Cord Blood - Part One (page 3)

Provided by: www.ewg.org

Chemical exposures in the womb or during infancy can be dramatically more harmful than exposures later in life. Substantial scientific evidence demonstrates that children face amplified risks from their body burden of pollution; the findings are particularly strong for many of the chemicals found in this study, including mercury, PCBs and dioxins. Children's vulnerability derives from both rapid development and incomplete defense systems:

  • A developing child's chemical exposures are greater pound-for-pound than those of adults.
  • An immature, porous blood-brain barrier allows greater chemical exposures to the developing brain.
  • Children have lower levels of some chemical-binding proteins, allowing more of a chemical to reach "target organs."
  • A baby's organs and systems are rapidly developing, and thus are often more vulnerable to damage from chemical exposure.
  • Systems that detoxify and excrete industrial chemicals are not fully developed.
  • The longer future life span of a child compared to an adult allows more time for adverse effects to arise.

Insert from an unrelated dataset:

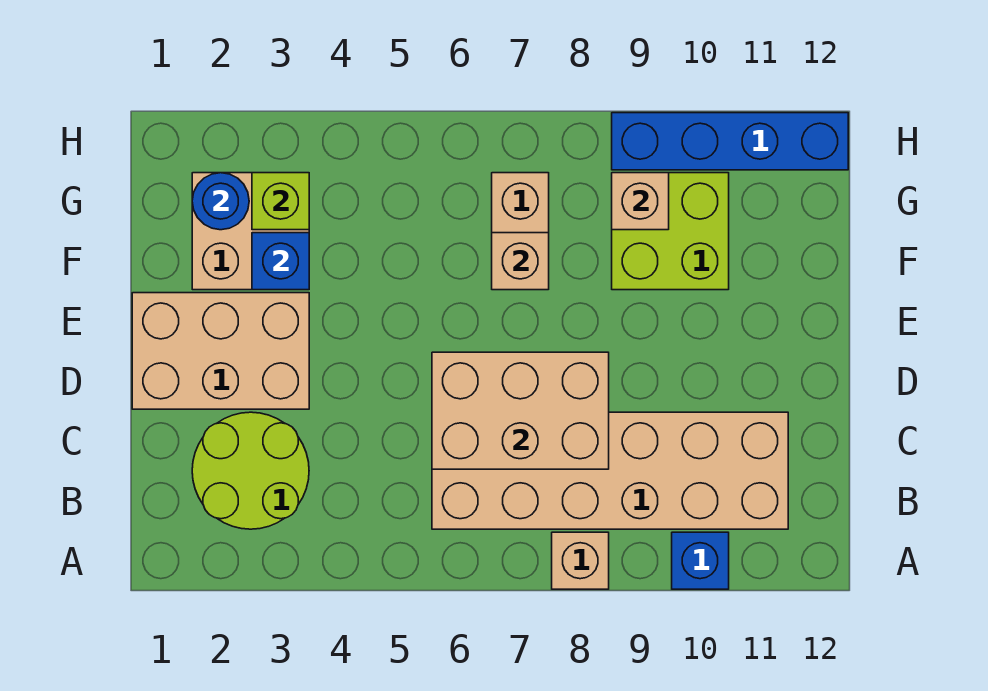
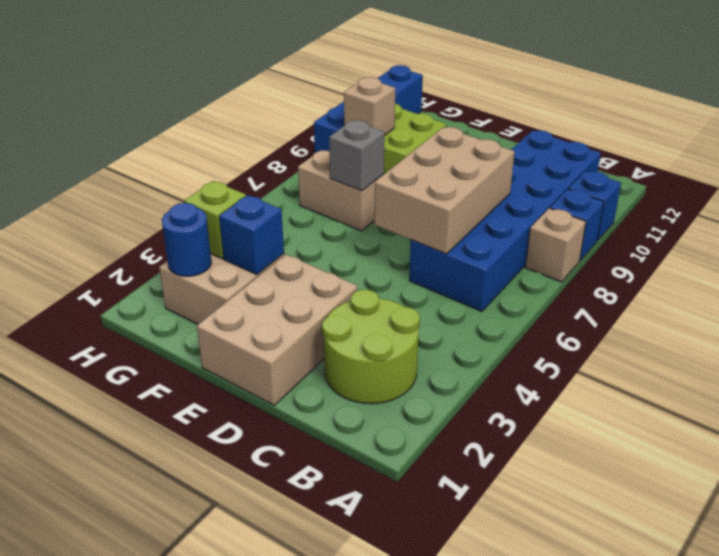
none -> blue brick A9 level 1
tan brick B6:C11 level 1 -> blue brick B6:C11 level 1
tan brick F7 level 2 -> grey brick F7 level 2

The 10 children in this study were chosen randomly, from among 2004's summer season of live births from mothers in Red Cross' volunteer, national cord blood collection program. They were not chosen because their parents work in the chemical industry or because they were known to bear problems from chemical exposures in the womb. Nevertheless, each baby was born polluted with a broad array of contaminants.

U.S. industries manufacture and import approximately 75,000 chemicals, 3,000 of them at over a million pounds per year. Health officials do not know how many of these chemicals pollute fetal blood and what the health consequences of in utero exposures may be.

Had we tested for a broader array of chemicals, we would almost certainly have detected far more than 287. But testing umbilical cord blood for industrial chemicals is technically challenging. Chemical manufacturers are not required to divulge to the public or government health officials methods to detect their chemicals in humans. Few labs are equipped with the machines and expertise to run the tests or the funding to develop the methods. Laboratories have yet to develop methods to test human tissues for the vast majority of chemicals on the market, and the few tests that labs are able to conduct are expensive. Laboratory costs for the cord blood analyses reported here were $10,000 per sample.

A developing baby depends on adults for protection, nutrition, and, ultimately, survival. As a society we have a responsibility to ensure that babies do not enter this world pre-polluted, with 200 industrial chemicals in their blood. Decades-old bans on a handful of chemicals like PCBs, lead gas additives, DDT and other pesticides have led to significant declines in people's blood levels of these pollutants. But good news like this is hard to find for other chemicals.

The Toxic Substances Control Act, the 1976 federal law meant to ensure the safety of commercial chemicals, essentially deemed 63,000 existing chemicals "safe as used" the day the law was passed, through mandated, en masse approval for use with no safety scrutiny. It forces the government to approve new chemicals within 90 days of a company's application at an average pace of seven per day. It has not been improved for nearly 30 years — longer than any other major environmental or public health statute — and does nothing to reduce or ensure the safety of exposure to pollution in the womb.

Because the Toxic Substances Control Act fails to mandate safety studies, the government has initiated a number of voluntary programs to gather more information about chemicals, most notably the high production volume (HPV) chemical screening program. But these efforts have been largely ineffective at reducing human exposures to chemicals. They are no substitute for a clear statutory requirement to protect children from the toxic effects of chemical exposure.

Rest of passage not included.